Here are 3 key points to help you create a business plan that will provide direction for the future of your business.

  1. Plan your plan: Your business plan includes projections of marketing strategies and financial details such as sales estimates and likely expenses. One of the key benefits to you of creating a business plan is that it forces you to sit down and carefully consider how your business idea can be transformed into a successful enterprise – so make the most of this opportunity! Will your idea be profitable? How much will it cost to run? Who are your competitors? What is their likely reaction to your entry into the market? You will need to go into more detail as you work through your plan, but getting an overall feel for how your business can work will save backtracking later.
  2. Structure your plan: Business plans follow a fairly consistent structure designed to impart the necessary information in an easy-to-understand format. There’s no need to get creative here. Start with a title page that includes details about the business, your contact details as the owner and when the business plan was created and any reviews that have taken place. Next, you will need a Business Summary, but do this at the end once all the other information has been confirmed. A Marketing Plan should include information about your industry, your potential clients and your main competitors, who may be either direct (same business type) or indirect (targeting the same customers with a different product or service). The Marketing Plan should also address how you will target your customers. Future Projections includes your vision statement and the goals that you have set for the business, as well as how you will measure the business’ performance against these goals. The Financial Plan should give details of your likely revenues and expenses (actual figures for existing businesses, realistic projections for new businesses), as well as projections for future years. Finally, add any supporting documentation required.

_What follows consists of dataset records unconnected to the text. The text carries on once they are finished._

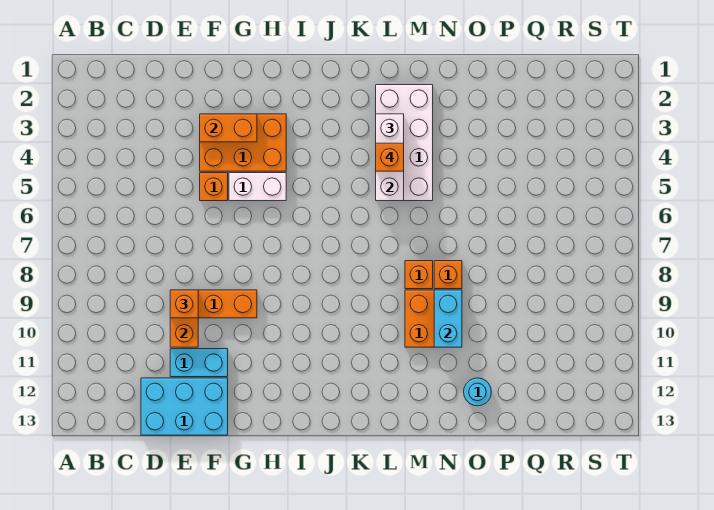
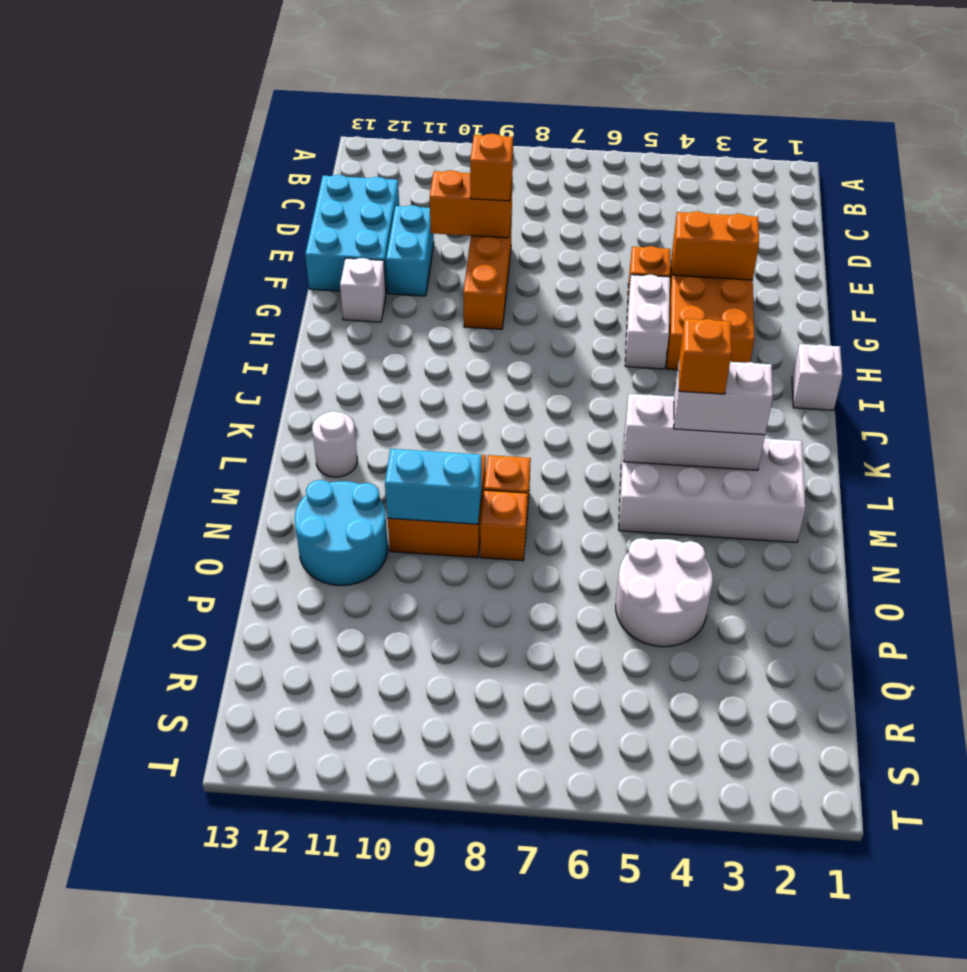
orange brick F3:G3 level 2 -> orange brick F3:F4 level 2
none -> white brick G12 level 1
none -> white brick I1 level 1
none -> white round brick L12 level 1
none -> white round brick O4:P5 level 1
cyan round brick O12 level 1 -> cyan round brick N11:O12 level 1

  3. Review your plan: Keep in mind that the changing nature of the business landscape will require that you regularly review your business plan to ensure that past targets were met and that future targets are still on track.

By following this process, you will ensure that you have a current business plan if you ever require finance, and you will also have a clearly defined path to success for your business; however, if you are feeling overwhelmed, don’t be afraid to consult a professional.